May the Almighty fully assist you in accomplishing your mission.
And many thanks for your heart-rending clarifications, on the whole a testimony to the crying need for our authorities to invest in education, the way that AWO and Governor Ambrose Alli did, but on a national scale.
I daresay your exposition and your personal experience elicit a lot of sympathy and parallel the experience of many other people in Africa South of the Sahara who have a genuine inner calling to seek knowledge and to pursue it, the main problem being the interminable frustrations presented by the backwardness and lack of foresight of our sometimes despotic, utterly insipid & uninspired leaders (and here we ought not to exclude the possibility or probability that some of them are inspired alright, inspired by the chief of the miscreants, Satan, the god of this world, Satan and his cabinet of demons, implementing their agenda, structural adjustment programs that take away subsidies for education, at this rate and at this stage resulting in their producing darkness only instead of illumination, light, effulgence, and an enabling environment in which those who hunger and thirst after righteousness can assuage their thirst “where books fall like rain” etc, and realise their dreams.

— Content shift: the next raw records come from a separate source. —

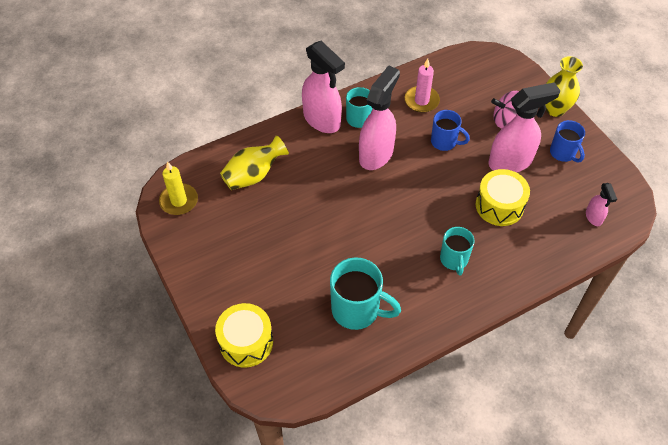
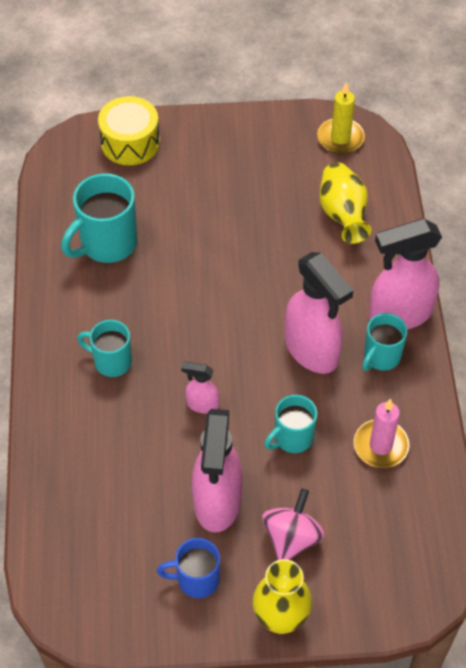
camera: 115 degrees right, 0 degrees up
(444, 142) = (292, 438): blue mug -> turquoise mug
(499, 206) = (157, 450): yellow drum -> none
(593, 217) = (75, 553): pink spray bottle -> pink spray bottle (202, 404)

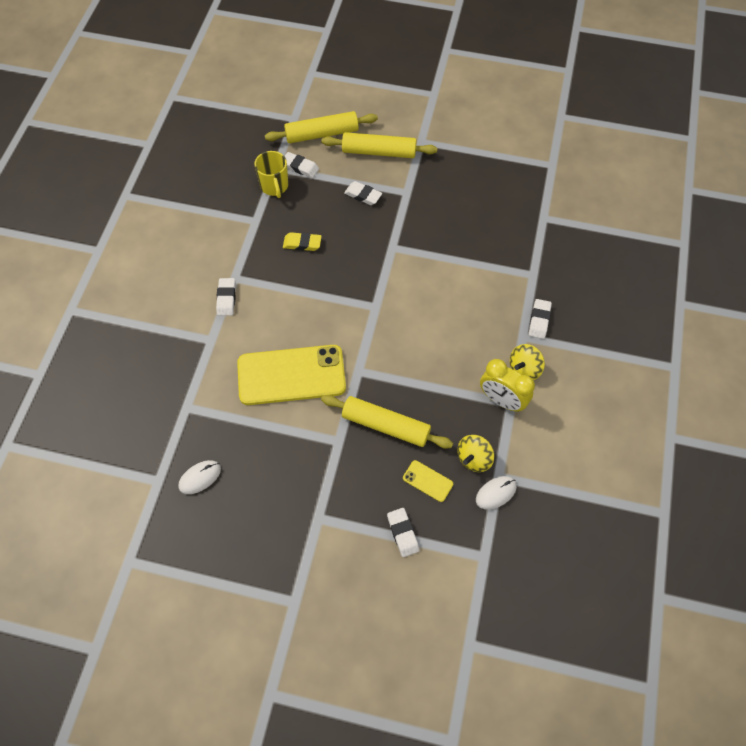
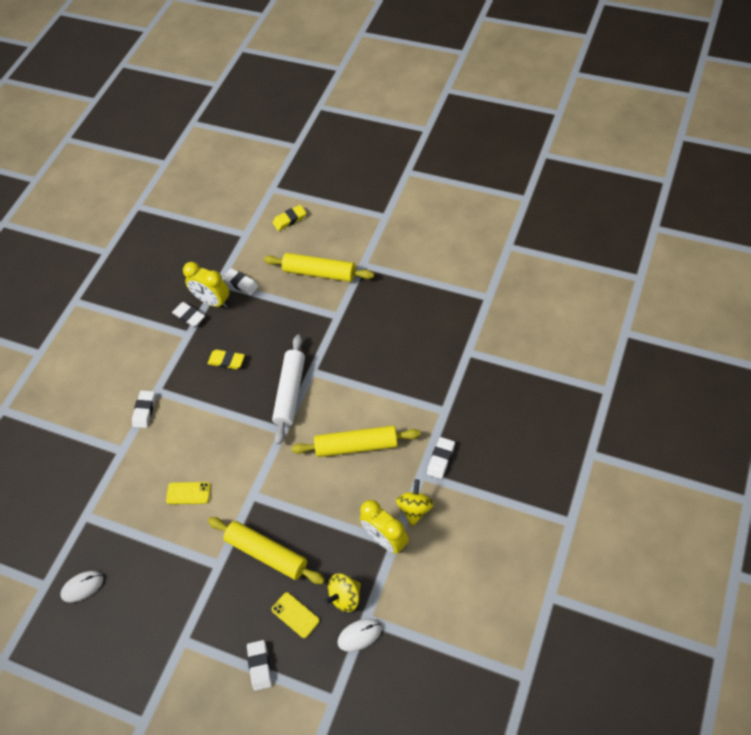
camera: 15 degrees right, 5 degrees down
(274, 186) = (213, 301): yellow mug -> yellow clock
(291, 375) = (188, 493): yellow phone -> yellow phone, size x0.42
(322, 134) = (269, 251): yellow rolling pin -> yellow rolling pin (356, 446)
(336, 102) = (289, 220): none -> yellow eraser
(363, 195) = (295, 316): white eraser -> white eraser (189, 316)
(375, 269) = (290, 392): none -> white rolling pin
(524, 369) = (415, 509): yellow spinning top -> yellow spinning top turned 135 degrees clockwise

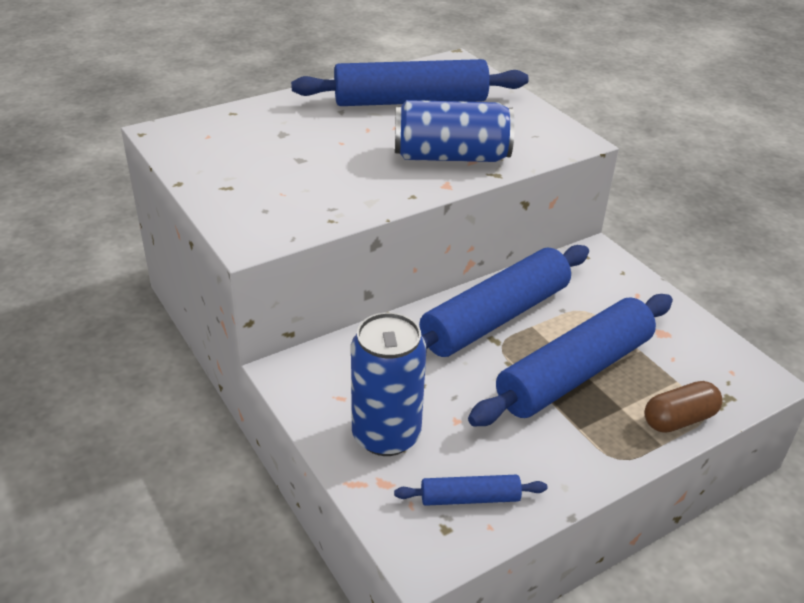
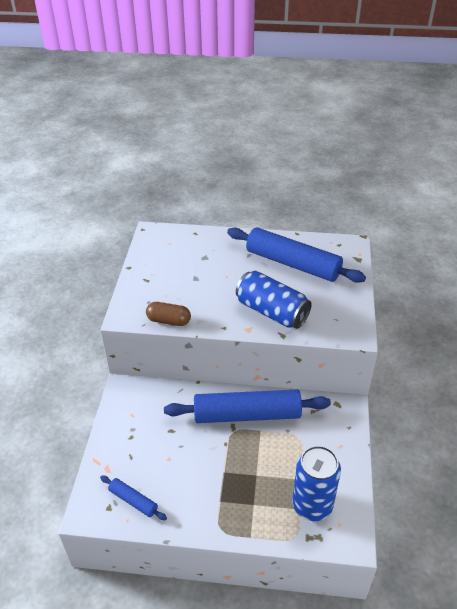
camera: 40 degrees right, 5 degrees up
(386, 435) = (131, 446): blue can -> blue can (312, 505)
(574, 372) = (252, 470): blue rolling pin -> none
(679, 419) = (276, 530): brown capsule -> brown capsule (169, 321)

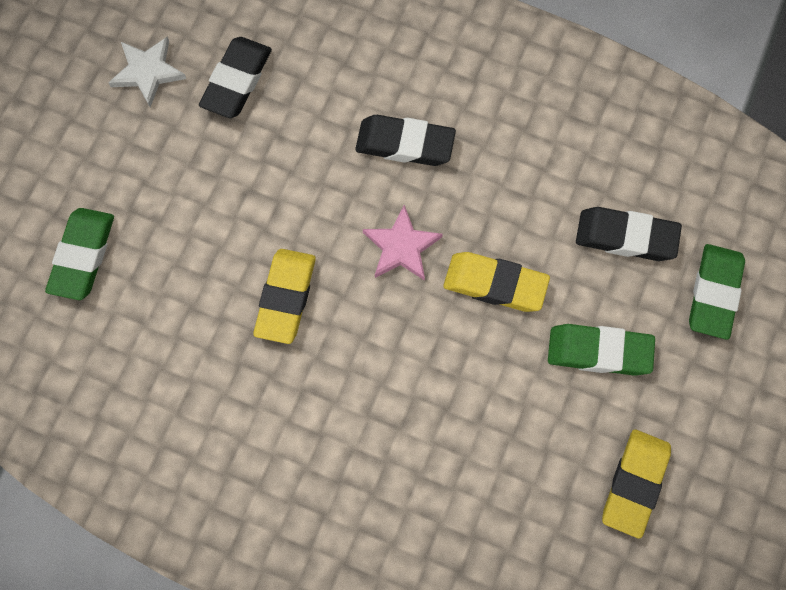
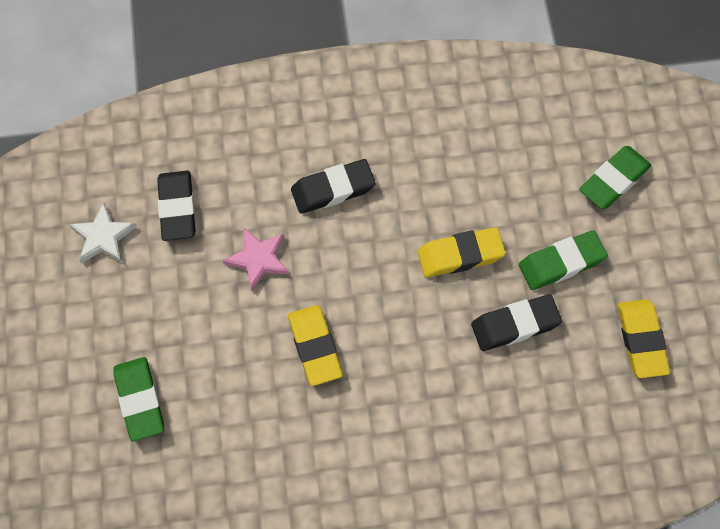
camera: 30 degrees left, 5 degrees down
(401, 247) = (376, 264): pink star -> pink star (258, 259)
(626, 237) = (530, 173): black eraser -> black eraser (515, 325)
(714, 293) = (614, 180): green eraser -> green eraser turned 60 degrees clockwise

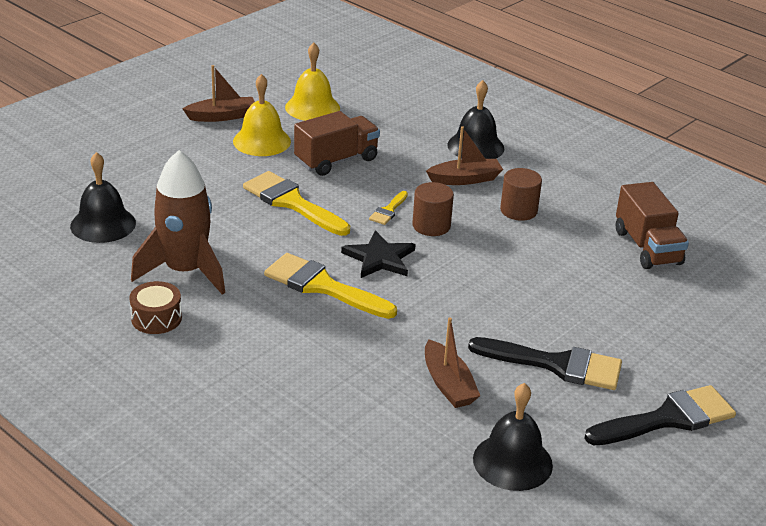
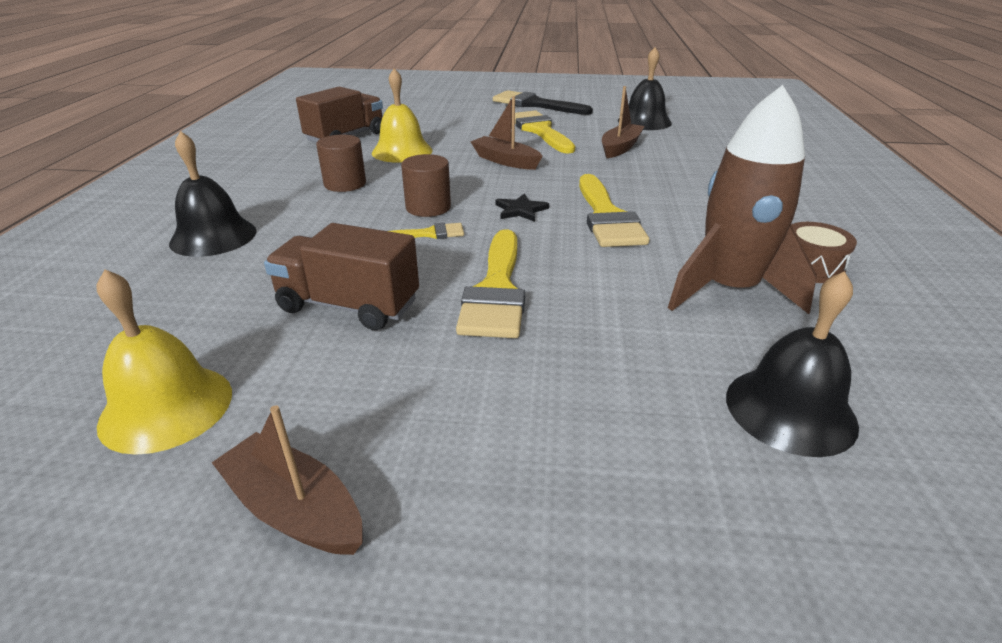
camera: 125 degrees left, 0 degrees up
(262, 141) = (356, 397): yellow bell -> yellow bell (402, 151)
(380, 258) = (520, 210): black star -> black star, size x0.64
(465, 179) = (308, 220): brown boat -> brown boat (505, 161)
(556, 365) = (539, 131): black brush -> yellow brush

Most disheartening : “I am now back, to find that some of the most significant conditions for the development of knowledge have constricted even more than when I left …”
What Ojogbon has said about Ibadan ( Ile-Ife) now Obafemi Awolowo University in the past, such institutions must surely be moving from strength to strength and God forbid, far from it, not failing and falling into academic decrepitude?
Fela : Army Arrangement ( part 2)
This Ramadan season, that’s a very striking, evocative comparison you make, that you “had been living in the equivalent of a village compared to the metropolitan centers, or a village mosque compared to the central mosque at Mecca” - the Masjid al-Haram…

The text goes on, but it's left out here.